How the City Will Discipline Fake Hoteliers Who Abuse Airbnb Rentals

As much to say it, Toulouse is not Saint-Malo or Biarritz. Without a view of the sea or the snow-capped peaks, Airbnb-type furnished tourist accommodation does not abound to the point of creating insurmountable real estate tensions or endangering the traditional hotel industry. The metropolis has identified 5,000 accommodations offered in the Pink City by the platforms but only 3,000 “active keys”, mainly in the city center. Their owners are 85% individuals who supplement their income. Since 2019, they must declare themselves to the town hall and obtain an authorization for “change of use of residential premises”, issued for two years, within the limit of two dwellings. If it is their main residence, they cannot rent it for more than three months per year. And for these sober users of the platforms, nothing will change.

“A whole building in Airbnb, it’s called a hotel”

The other lessors are legal entities, SCIs or property managers, “There are 450 keys which in fact belong to around fifteen managers, some of whom offer around sixty accommodations, underlines Jean-Claude Dardelet, vice-president of the metropolis in charge of Tourism.
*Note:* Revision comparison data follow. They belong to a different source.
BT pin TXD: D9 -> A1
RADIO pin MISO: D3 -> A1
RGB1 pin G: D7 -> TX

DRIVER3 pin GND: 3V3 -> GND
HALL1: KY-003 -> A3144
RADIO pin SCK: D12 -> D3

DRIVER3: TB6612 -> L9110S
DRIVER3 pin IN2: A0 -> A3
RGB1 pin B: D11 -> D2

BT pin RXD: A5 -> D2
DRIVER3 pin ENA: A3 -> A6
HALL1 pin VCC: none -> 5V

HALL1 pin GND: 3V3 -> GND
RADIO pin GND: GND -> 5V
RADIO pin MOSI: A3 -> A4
However, an entire building in Airbnb is called a hotel. They therefore exercise this profession without paying the charges or fulfilling the obligations, such as the arrangements for people with reduced mobility, for example”.
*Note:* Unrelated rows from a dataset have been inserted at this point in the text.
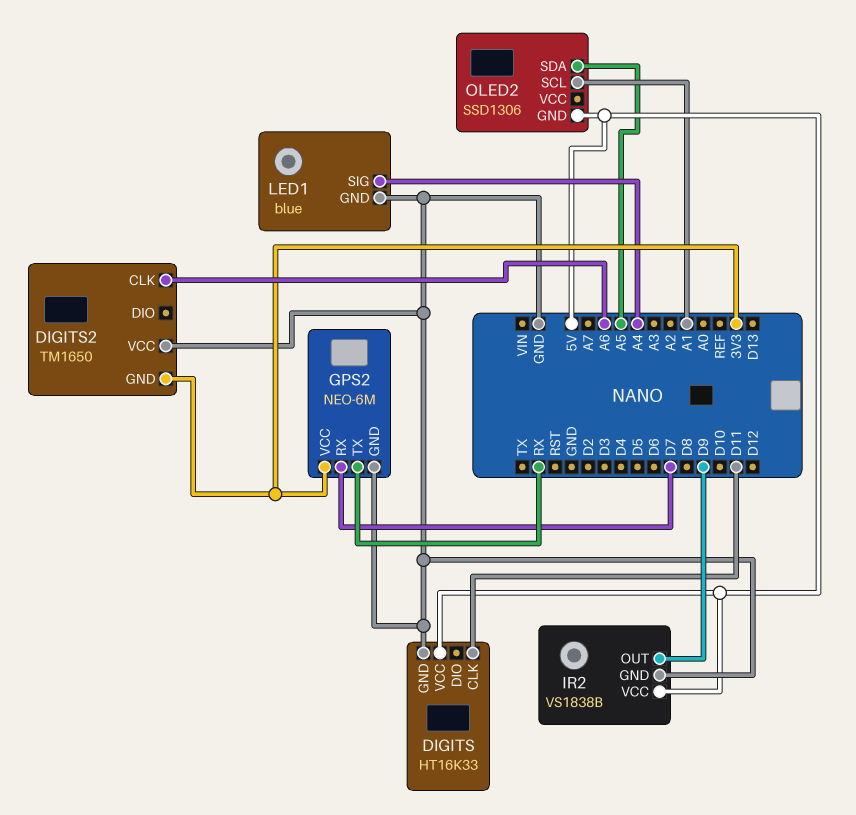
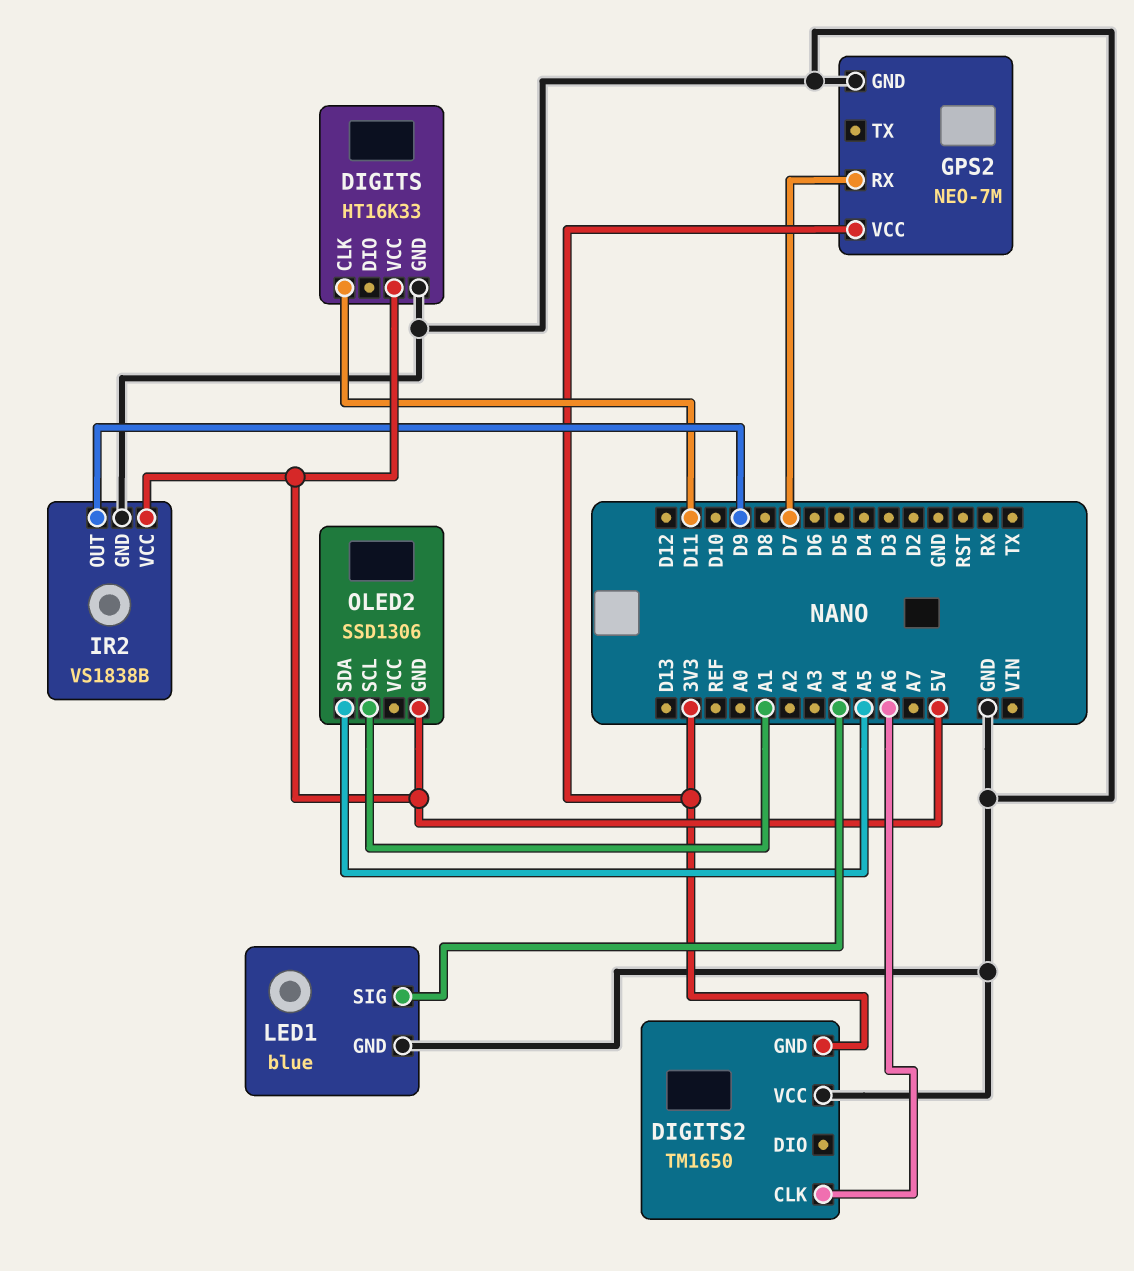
GPS2: NEO-6M -> NEO-7M
GPS2 pin TX: RX -> none

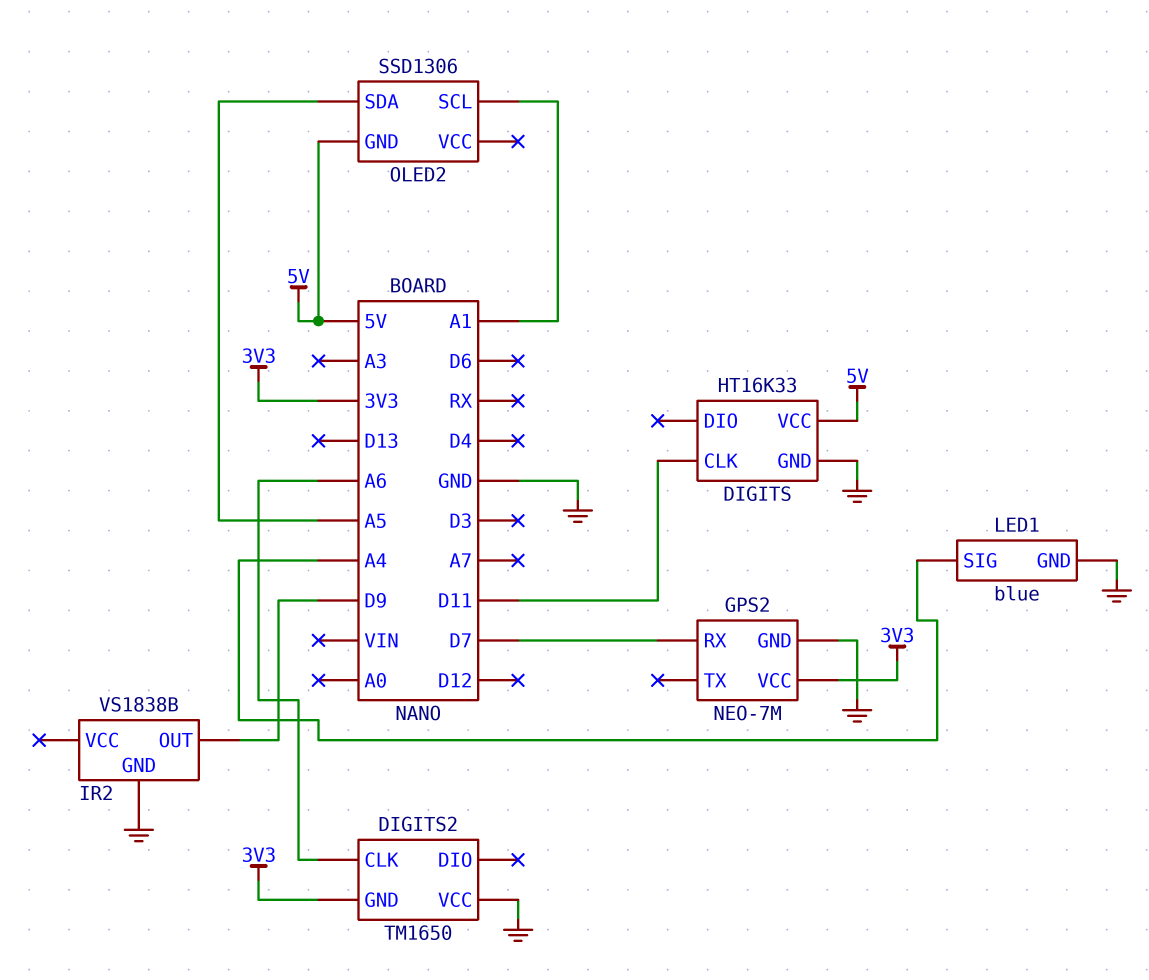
IR2 pin VCC: 5V -> none

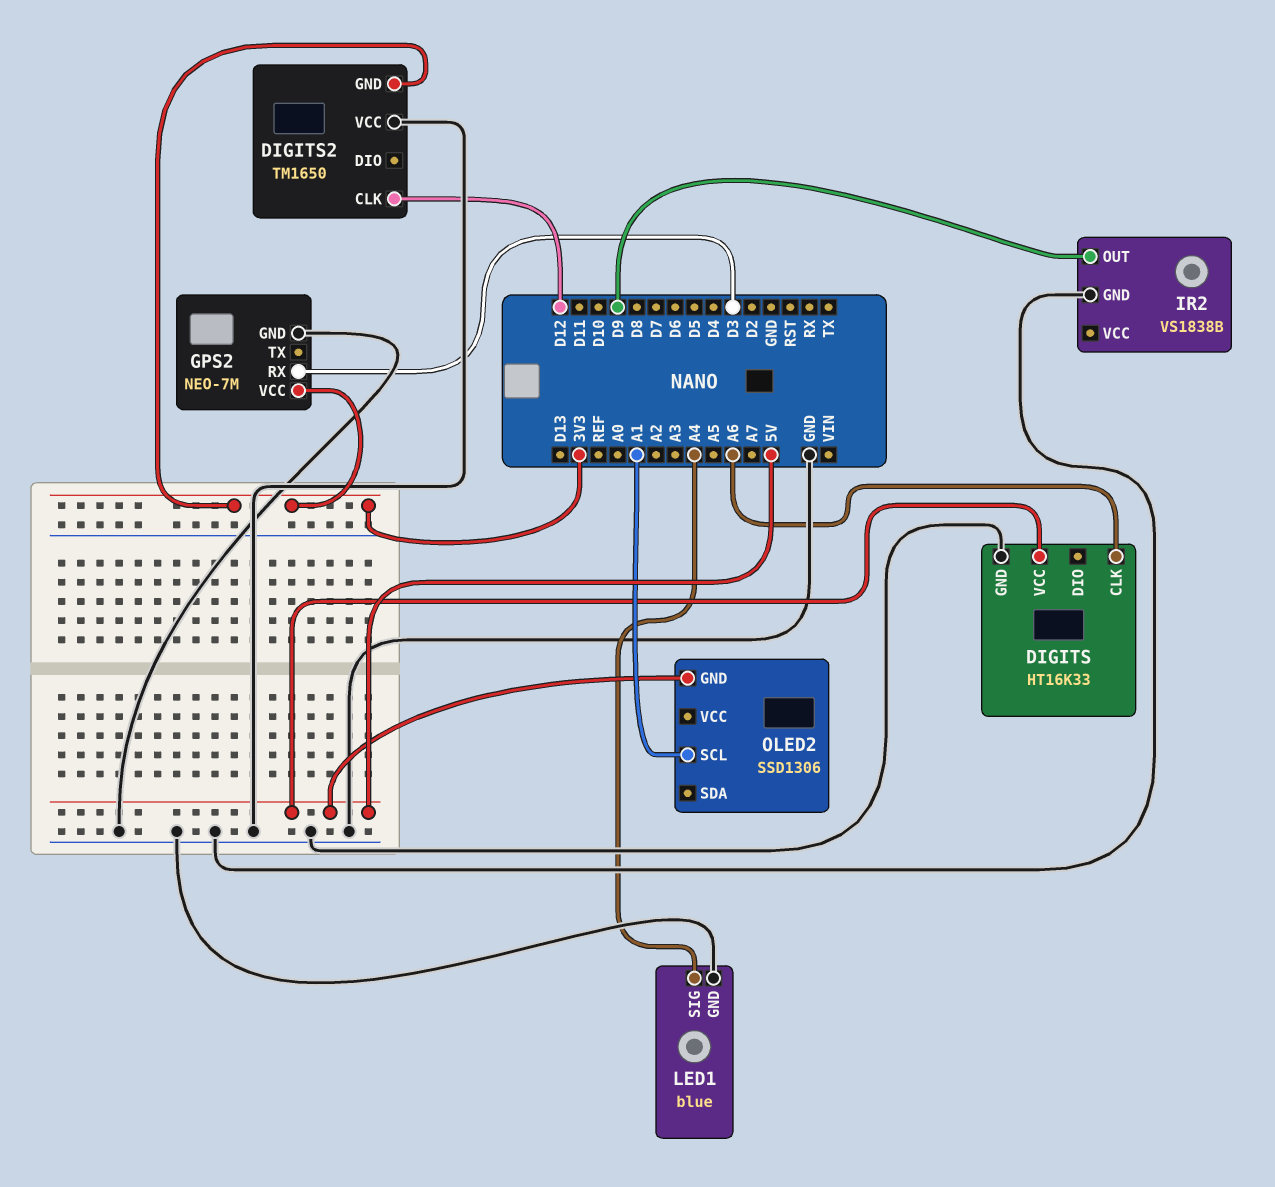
DIGITS pin CLK: D11 -> A6
DIGITS2 pin CLK: A6 -> D12
GPS2 pin RX: D7 -> D3
OLED2 pin SDA: A5 -> none

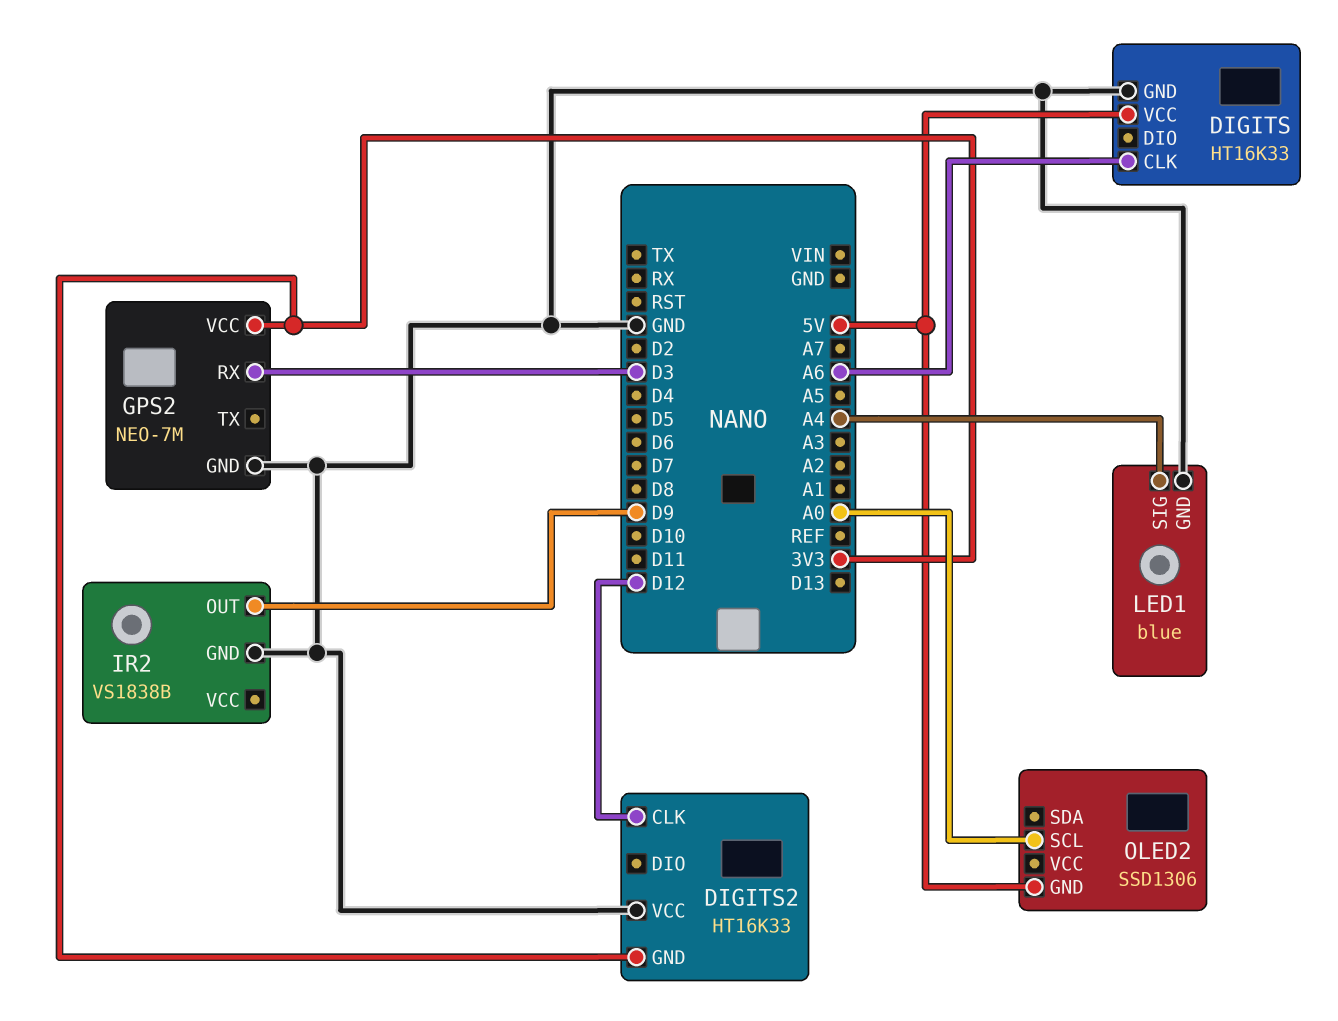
DIGITS2: TM1650 -> HT16K33
OLED2 pin SCL: A1 -> A0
And these frenzied renters were so far out of control. Hence the deliberation adopted Thursday by the metropolitan council and which consists, basically, in putting a spoke in their wheels, so as to curb the phenomenon before it becomes a real problem.

Not before the Rugby World Cup

The chosen formula is that of “compensation” and is aimed at persons, legal or natural, who offer more than two furnished tourist accommodation and are based on three perimeters created, including one in the city centre. Each time the owners make a request for a change of use of a premises, they will have to “convert at the same time a premises of at least equivalent surface area to put it up for lease, within the same area”. Suffice to say that in the hypercentre, unless you are a real estate magnate, the famous compensation can quickly turn into a headache.

This “safeguard” will only come into force in a year, in November 2023. “Because in September 2023, we are hosting the Rugby World Cup”, indicates Jean-Claude Dardelet. And in a city with little experience of mass tourism, all the levers must remain activated in order to be able to accommodate supporters, whether they are New Zealanders or Japanese.